I.
Pendahuluan
Cholilah Mawardi merupakan salah satu tokoh
penggerak perempuan di kalangan NU Jepara, khususnya wilayah Kecamatan Kedung
dan sekitarnya. Beliau hidup di tengah budaya patriarki, dimana lelaki memegang
kendali. Sehingga beliau amat peduli pada isu kesetaraan gender agar perempuan
memiliki kesempatan, hak, dan perlakuan yang sama tanpa adanya diskriminasi
berdasarkan jenis kelamin.
Realita hidup dalam budaya patriarki justru
semakin mengobarkan semangatnya belajar. Tak mau sekadar nyantri, beliau
ingin lanjut perguruan tinggi. Meskipun tahu keinginan itu akan ditolak
keluarga akibat tidak lazim, apalagi di kalangan kyai. BeIiau berusaha mendobrak
segala tradisi yang membatasi. Berbekal keyakinan bahwa berpendidikan
menjadikan kaum perempuan mandiri dan bermartabat.
II.
Tentang Cholilah Mawardi
A. Besar di Lingkungan Pesantren
Terlahir di Jepara pada 8 September 1961, Bu Cholil, sapaan akrab
beliau, sejak usia 4 tahun sudah menyandang status yatim. Ayahnya, kyai
Mawardi, Pendiri Yayasan Matholi’ul Huda Bugel telah wafat dan meninggalkan
Cholil kecil bertumbuh bersama ibunya, nyai Salmah dan dua kakaknya, Aminah dan
Hindun. (Wawancara disarikan dari Ni’matul Hanik pada 13 Mei 2025)
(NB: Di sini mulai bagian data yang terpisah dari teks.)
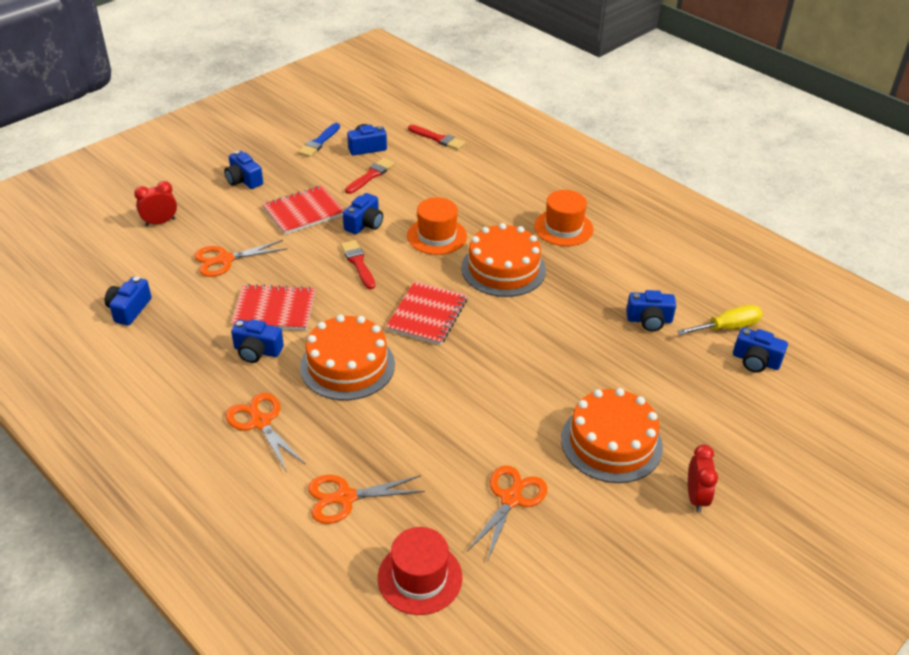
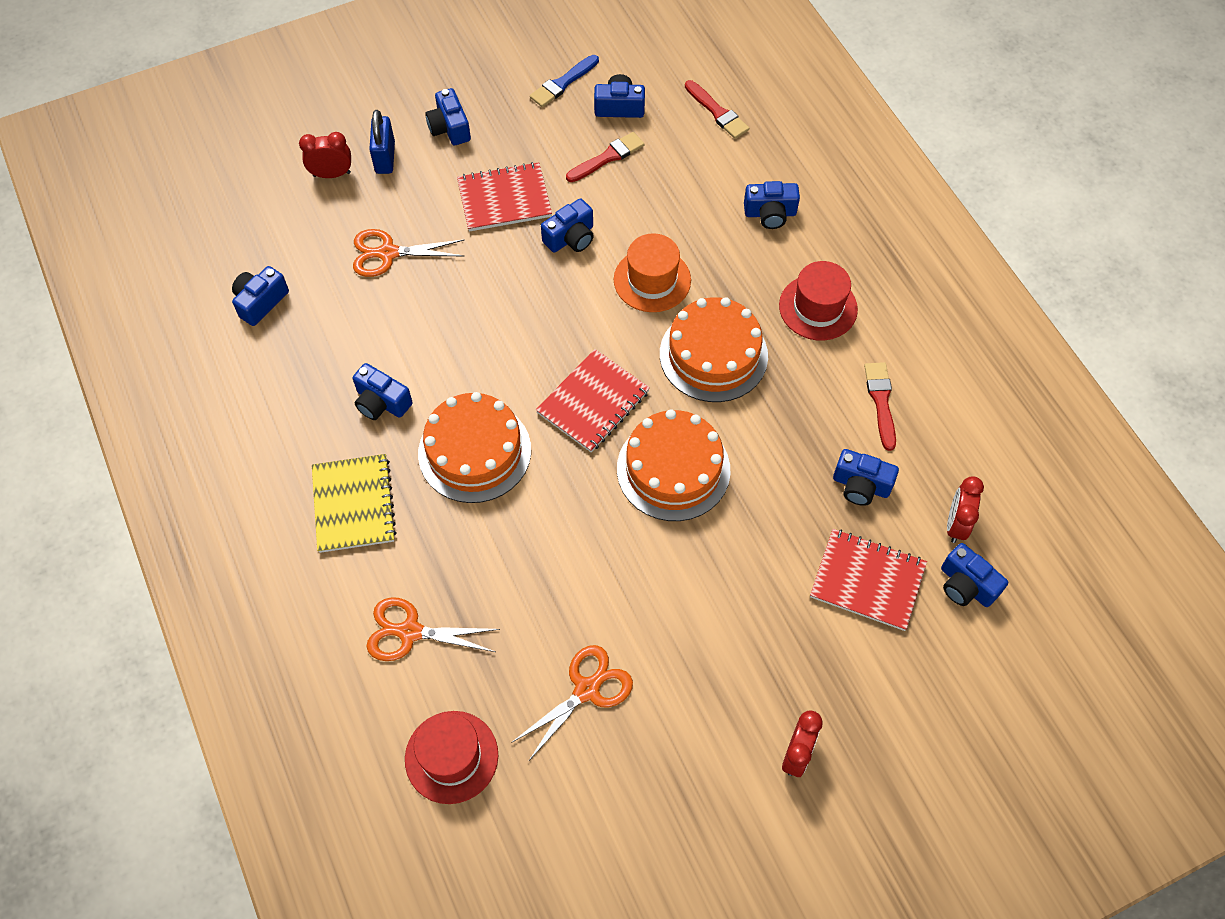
camera: 20 degrees right, 20 degrees up
(200, 205) = (385, 158): none -> blue padlock
(260, 422) = (354, 504): orange scissors -> yellow notebook
(274, 310) = (420, 346): red notebook -> red notebook (867, 580)
(358, 263) = (541, 299): red brush -> red brush (881, 401)
(502, 184) = (770, 213): none -> blue camera
(563, 228) = (818, 307): orange hat -> red hat
(611, 442) = (733, 650): orange cake -> orange cake (673, 469)
(727, 327) = (956, 524): yellow screwdriver -> red clock

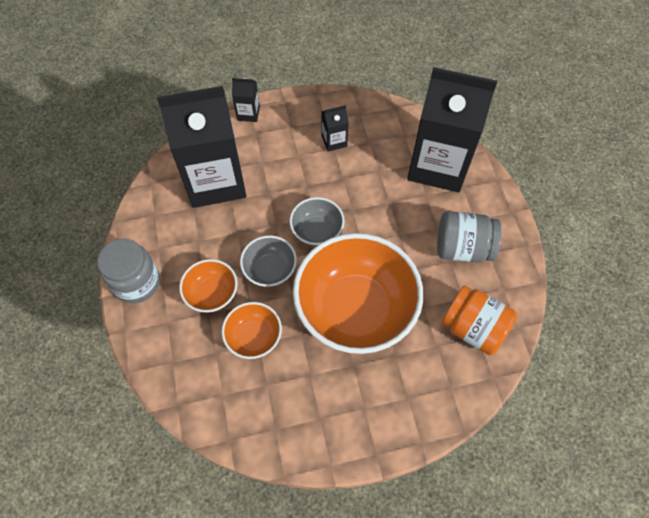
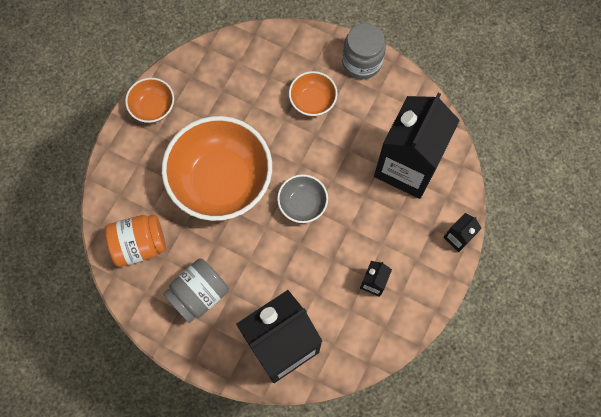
camera: 130 degrees right, 10 degrees up
(254, 337) = (259, 105): orange bowl -> orange bowl (153, 107)
(270, 270) = (299, 149): grey bowl -> none

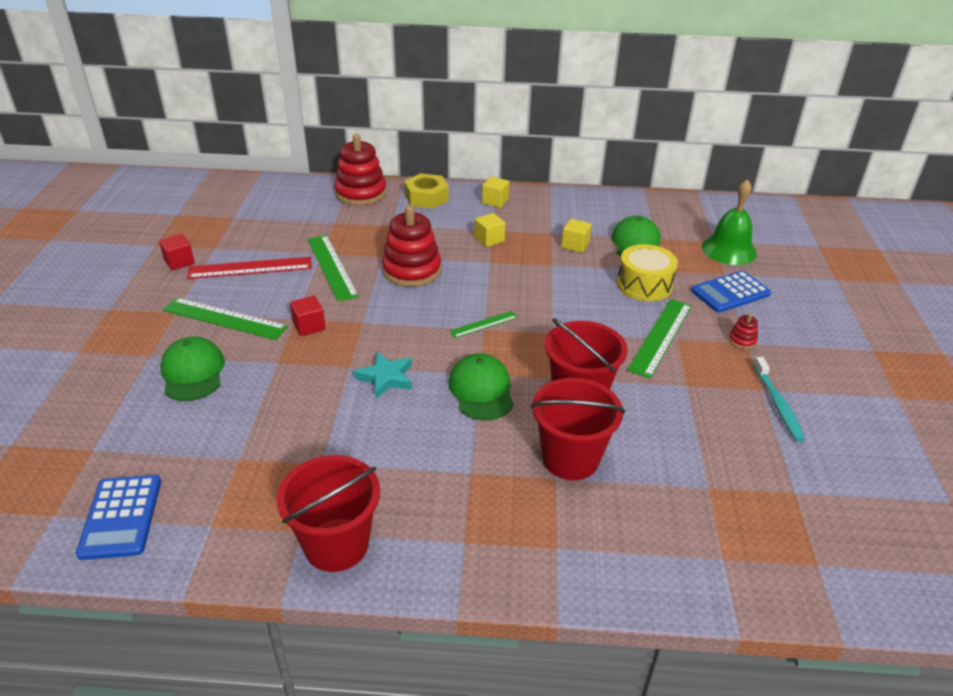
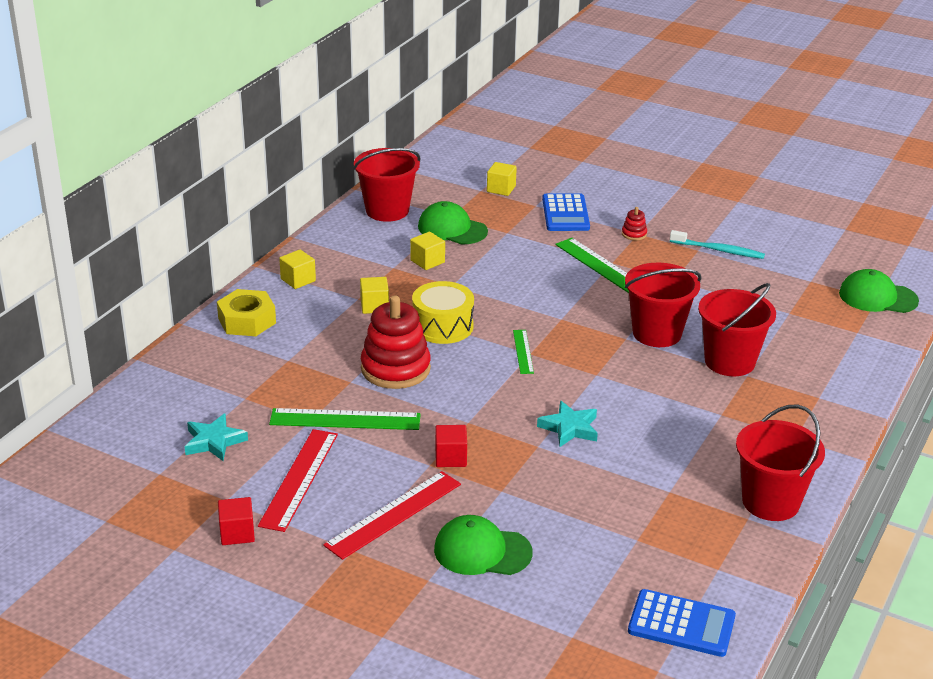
camera: 65 degrees left, 5 degrees down
(224, 318) = (393, 514): green ruler -> red ruler
(277, 225) = (214, 441): none -> turquoise star
(361, 193) = (191, 363): red stacking toy -> none
(481, 390) = (620, 380): green cap -> green cap (877, 297)
(629, 209) = (387, 210): none -> red bucket
(644, 285) = (523, 249): yellow drum -> yellow drum (442, 326)
(729, 250) = (501, 189): green bell -> yellow cube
Sebagai keturunan kyai, Bu Cholil banyak menghabiskan waktu belajarnya
di pesantren. Setelah menamatkan pendidikan di MI Matholi’ul Huda Bugel, beliau
melanjutkan pendidikan di Yayasan Matholi’ul Falah Kajen, sekaligus mondok di
PP. Maslakul Huda (Al Badi’iyah), di bawah pengasuhan Mbah Sahal Mahfudh, yang
merupakan pamannya sendiri. Dari Mbah Sahal, beliau banyak belajar tentang ilmu
agama, pandangan hidup, dan etika secara langsung dengan mengabdikan diri di
pondok dan ndalem selama tujuh tahun. (Ibid)
Sepulang nyantri dari Kajen, beliau membantu mengasuh pesantren.
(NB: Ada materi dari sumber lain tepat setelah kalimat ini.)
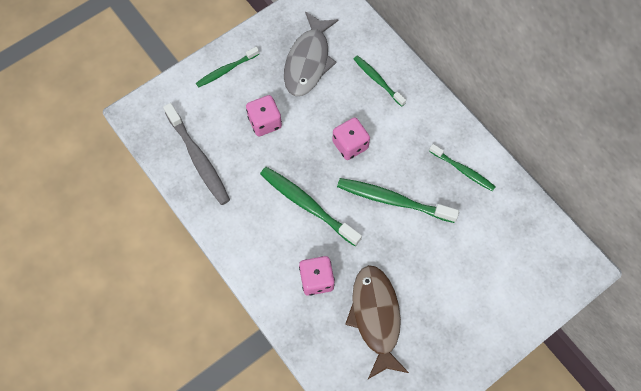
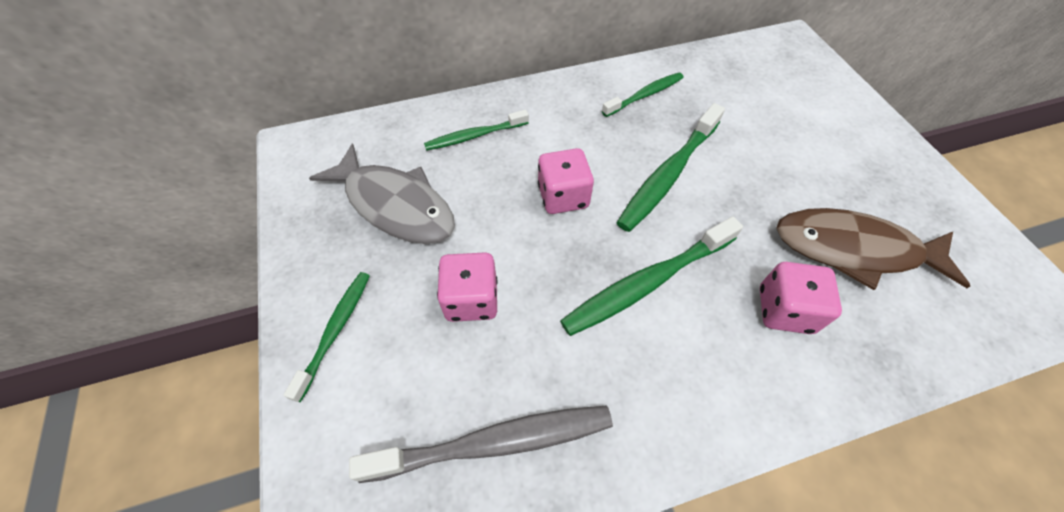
camera: 70 degrees left, 10 degrees down
(226, 70) = (335, 331): green toothbrush -> green toothbrush turned 150 degrees counterclockwise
Mengajari para santriwati dan perempuan sekitar mengaji, baca tulis, dan
berbagai keterampilan keputrian, salah satunya menjahit. (Ibid) Perlu diingat kala
itu perempuan minim pendidikan dan ruang gerak. Maka dari itu perempuan dengan sederet
kemampuan tersebut tentunya begitu istimewa.
B. Membangun Rumah Tangga
Pada tahun 1987, Putri ketiga dari kyai Mawardi ini menikah dengan
lelaki pilihannya, Masyhadi Fasya yang juga adalah santri ayahnya. Setelah
sebelumnya mendapat pertentangan dari keluarga. Normalnya, dalam keluarga kyai menganut
sistem perjodohan. Namun ia menolak secara halus dan memilih membuktikan
kekuatan cintanya pada keluarga. Akhinya seluruh keluarga setuju. Bahkan
suaminya menjadi sumber kekuatan dalam perjalanan karir politik. (Wawancara
disarikan dari Ni’matul Hanik pada 13 Mei 2025)
Dari pernikahan Bu Cholil, terlahir dua buah hati, yakni Badiatin
Cholishoh dan Dliya’ul Adha. Mereka diasuh langsung oleh beliau dengan penuh
perhatian dan kasih sayang. Meski padat kegiatan di ruang publik, beliau tetap profesional.
Tahu kapan berperan sebagai seorang ibu, istri, atau aktivis. (Wawancara
disarikan dari Badiatin Cholishoh pada 17 Mei 2025)
C. Kiprah Sang Kartini Pesantren
Semenjak duduk di bangku kuliah, Bu Cholil sudah
aktif berkecimpung dan mengambil peran penting dalam Fatayat NU. Beliau juga
disibukkan kegiatan di LP3ES, LSM yang fokus menyuarakan kesetaraan gender.
(Wawancara disarikan dari Ni’matul Hanik pada 13 Mei 2025)
Karir politik Bu Cholil mulai terlihat, ditandai
dengan keterlibatan beliau dalam partai politik PKB. Beliau menjabat sebagai
ketua pertama PPKB (Persatuan Perempuan Kebangkitan Bangsa) anak cabang Kedung
pada tahun 1998. Berjibaku dalam keadaan politik yang memanas di Kecamatan
Kedung sebagai imbas era reformasi. Dengan adanya euforia politik akibat politisasi
agama. (Wawancara disarikan dari Nuriyanah pada 24 Mei 2025)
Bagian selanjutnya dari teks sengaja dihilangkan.